I have a dataset that looks like the following:
Call No. Arrival Time Call Length (in hrs) ...
================================================
1 0.01 0.061
2 0.08 0.05
3 0.10 (Busy/Unanswered)
4 0.15 0.42
...
10 1.03 0.36
11 1.09 0.72
...
I want to count the number of phone calls each hour (e.g. number of successful phone calls from arrival times [0, 1), [1, 2), [2, 3), etc.
There are some empty values in the call length column, indicating that the phone line was busy, so the call went unanswered. I basically want to count the nonempty occurrences of the call length and group them by hour by summing them.

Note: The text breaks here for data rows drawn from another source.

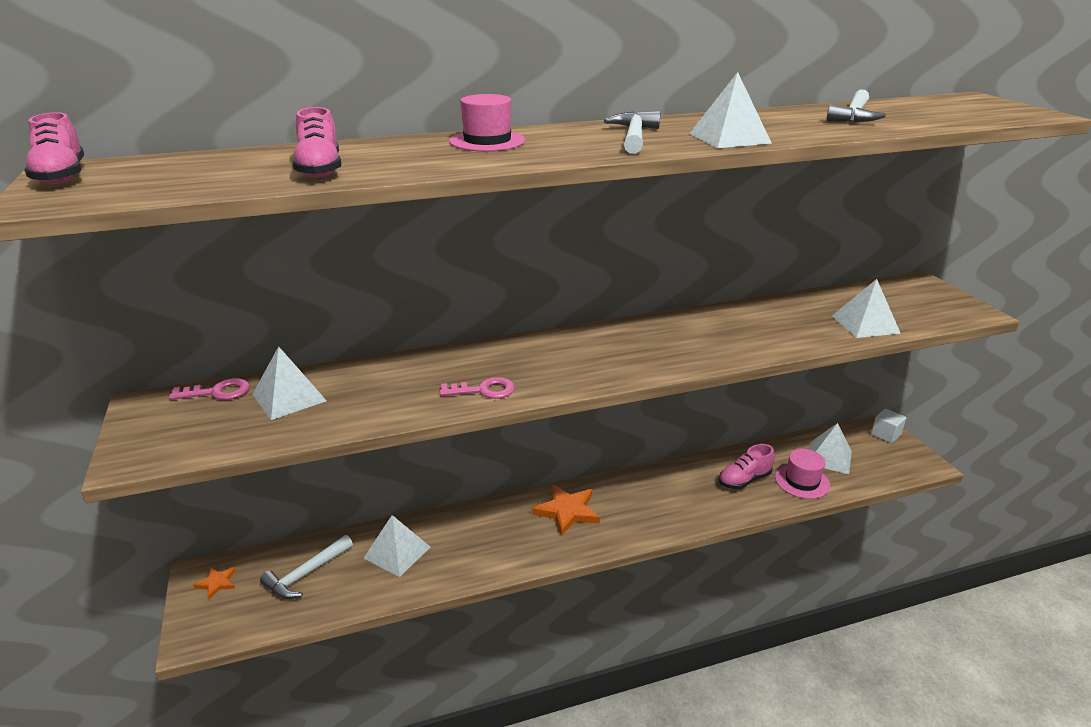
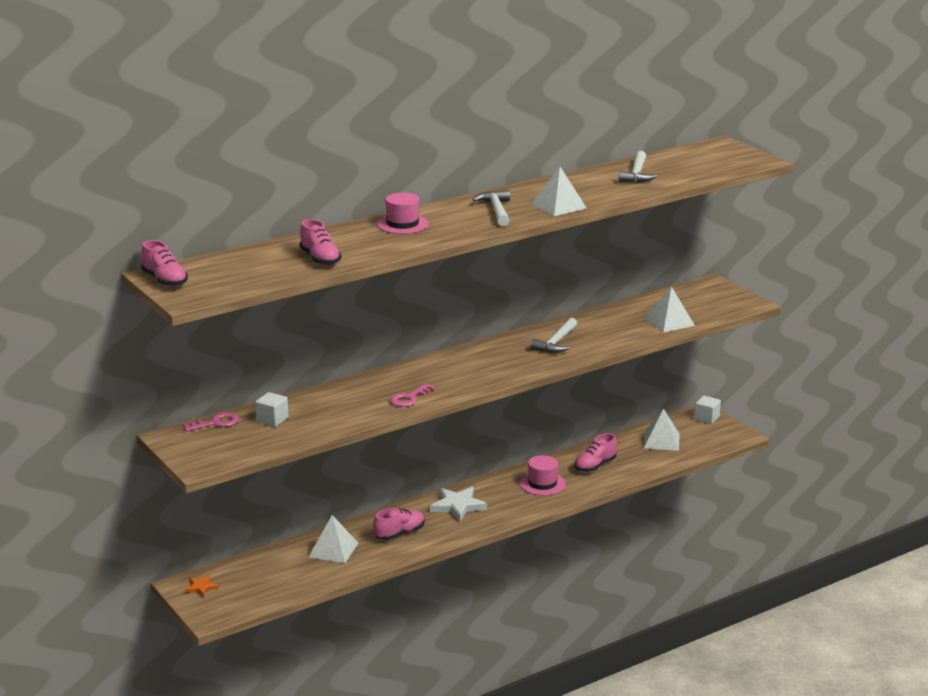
camera: 15 degrees left, 5 degrees down
(289, 397) = (272, 419): white pyramid -> white cube
(306, 574) = (269, 572): white hammer -> white hammer (556, 343)
(484, 390) = (409, 398): pink key -> pink key turned 150 degrees clockwise
(484, 541) = (399, 533): none -> pink shoe
(567, 511) = (457, 506): orange star -> white star
(802, 481) = (641, 460): pink hat -> pink hat (542, 484)

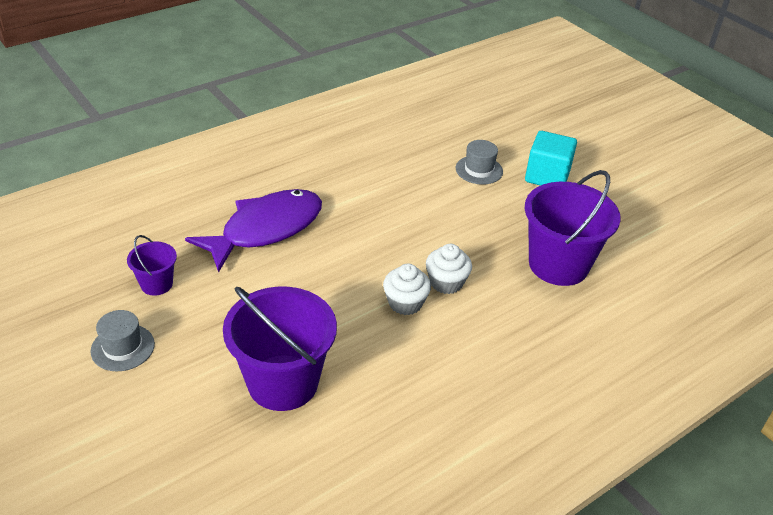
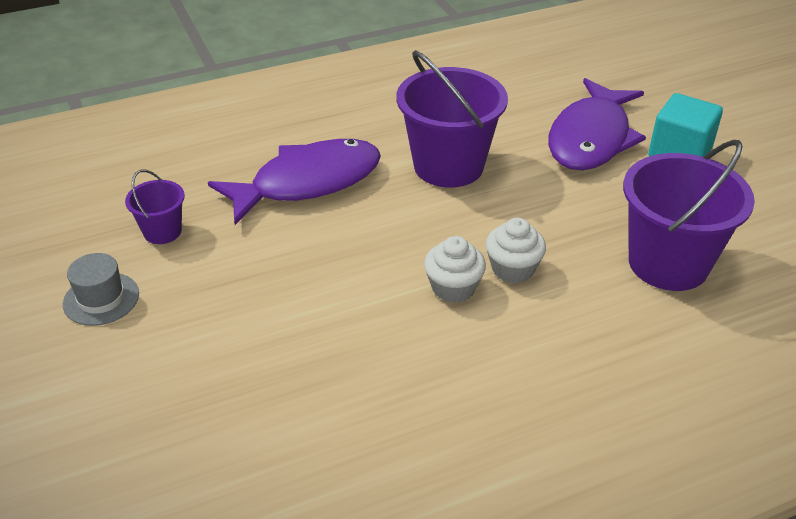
camera: 15 degrees right, 0 degrees up
(283, 382) = (274, 364): purple bucket -> purple bucket (448, 166)
(479, 170) = (591, 138): grey hat -> purple fish

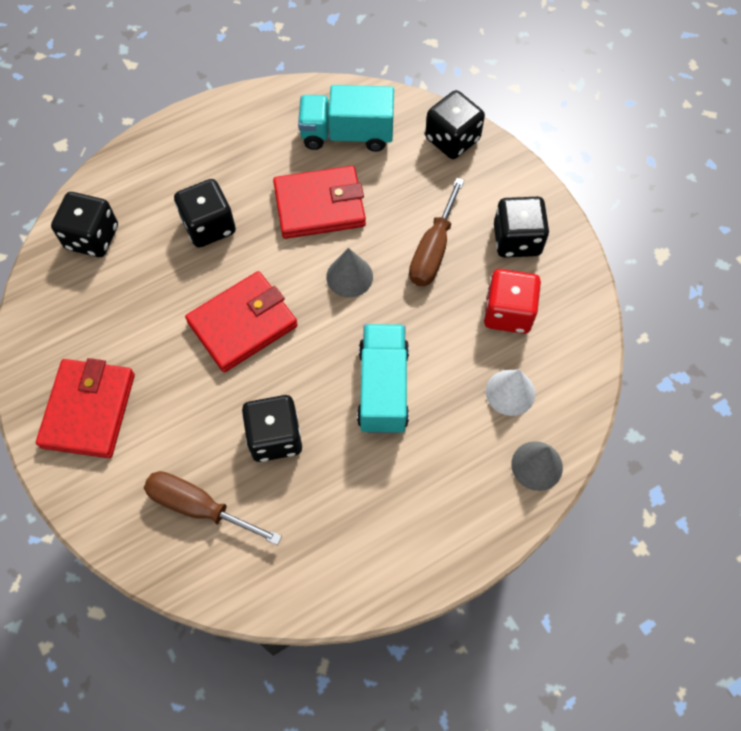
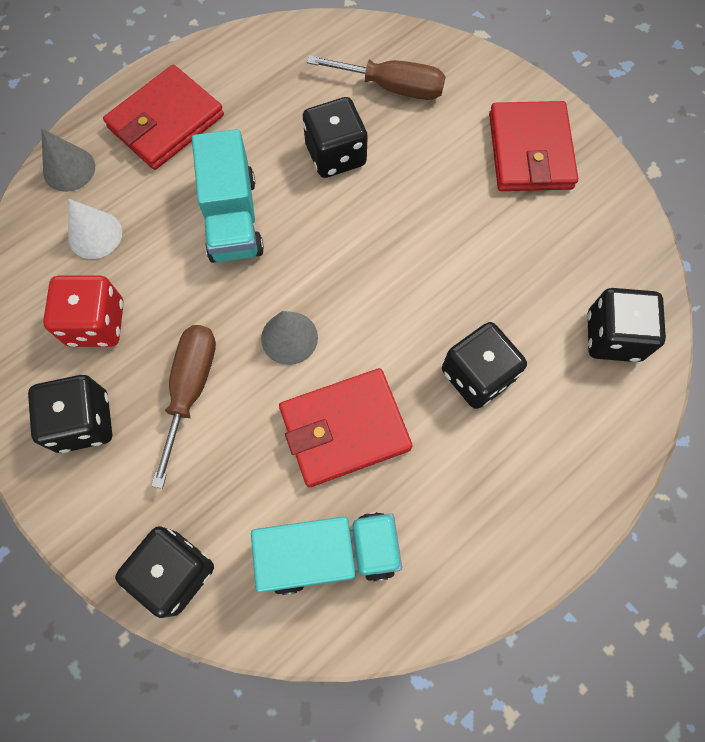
camera: 170 degrees right, 5 degrees up
(242, 324) = (400, 261): red wallet -> red wallet (166, 122)

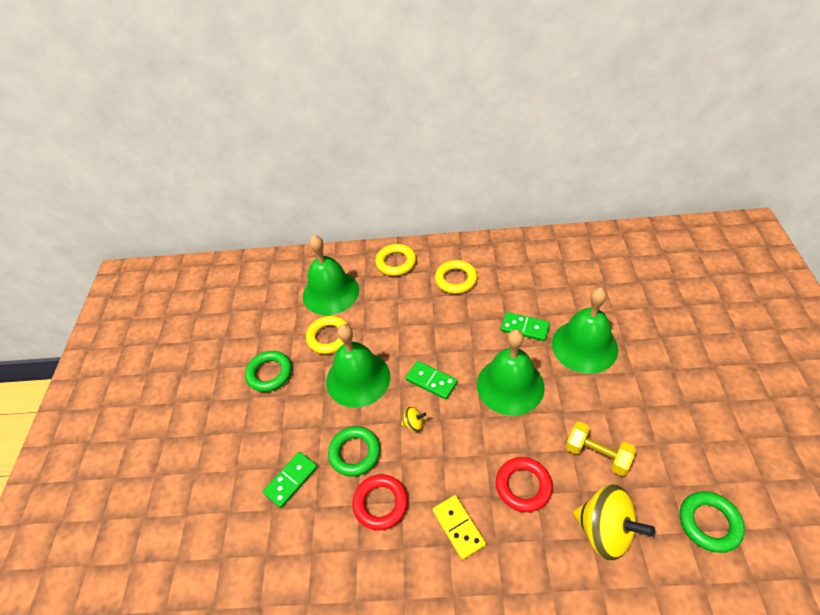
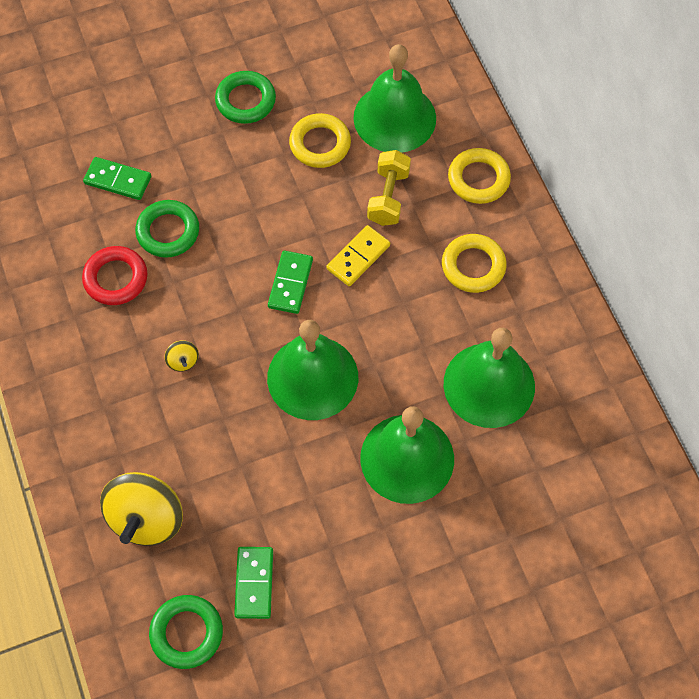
camera: 65 degrees right, 15 degrees up
(358, 378) = (268, 199): green bell -> green bell (489, 385)
(414, 424) = (223, 282): yellow spinning top -> yellow spinning top (183, 361)
(458, 527) = (110, 364): yellow domino -> yellow domino (358, 257)
(523, 486) = (177, 421): red ring -> none
(524, 328) = (414, 376): green domino -> green domino (254, 583)
(597, 455) = (242, 497): yellow dumbbell -> yellow dumbbell (388, 197)

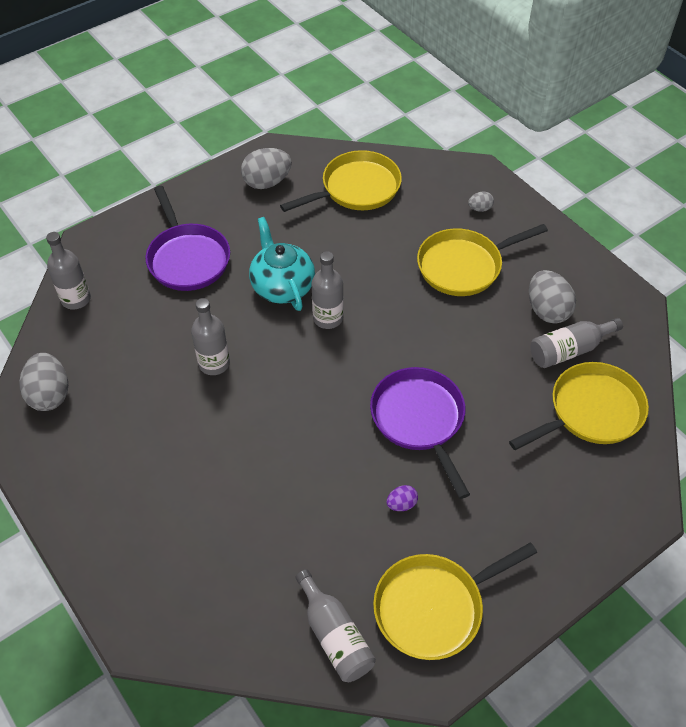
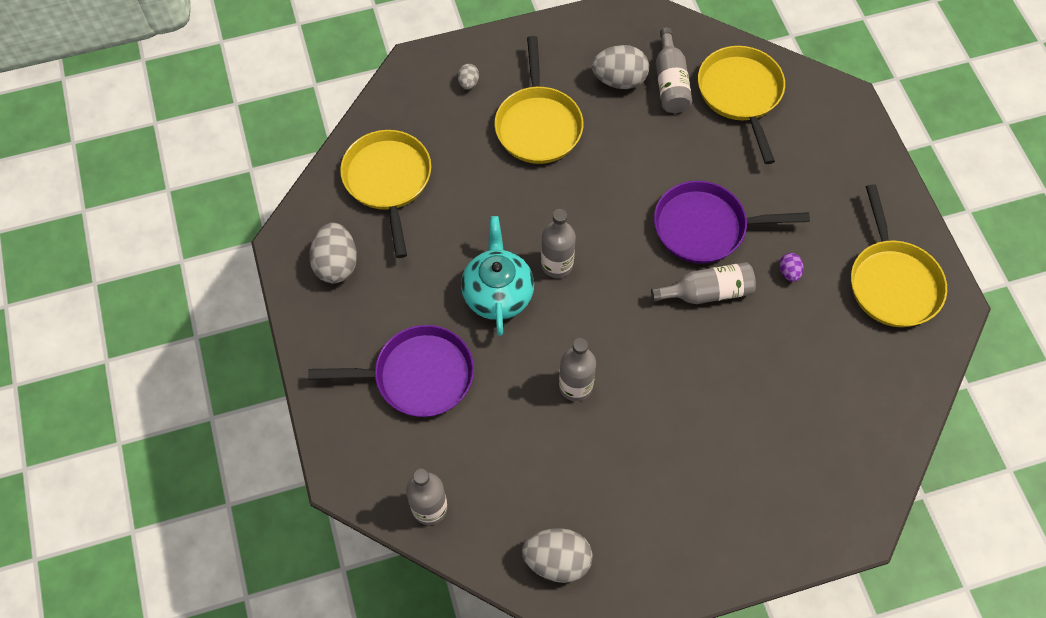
camera: 70 degrees left, 10 degrees up
(282, 286) = (497, 293): turquoise teapot -> turquoise teapot turned 90 degrees clockwise
(335, 635) = (899, 365): grey bottle -> grey bottle (707, 292)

How can I do this using dataframe operations in R?
Chiming in with a base R solution
dat <- data.frame(`Call No.` = c(1,2,3,4,10,11),
`Arrival Time` = c(0.01,0.08,0.10,0.15,1.03,1.09),
`Call Length (in hrs)` = c(0.61, 0.05, NA, 0.42, 0.36, 0.72),
check.names = F) # to keep the spaces
# filter out NAs
dat2 <- dat[complete.cases(dat),]
# add an hour variable
dat2$hour <- floor(dat2$`Arrival Time`)
# for fun, create a function that takes in a df
count_and_sum <- function(df){
return(data.frame(hour = df$hour[1], # assumes we will pass it dfs with 1 hour only
answered_calls = nrow(df),
total_call_time_hrs = sum(df$`Call Length (in hrs)`)))
}
# use split to separate the data into a list of data.frames by hour
# added a step but might be better to do in one row for memory
splitted <- split(dat2, dat2$hour, drop= T)
# use sapply to apply our function to each element of the splitted list
# and transpose to make the output the right orientation
t(sapply(splitted, count_and_sum))
# hour answered_calls total_call_time_hrs
#0 0 3 1.08
#1 1 2 1.08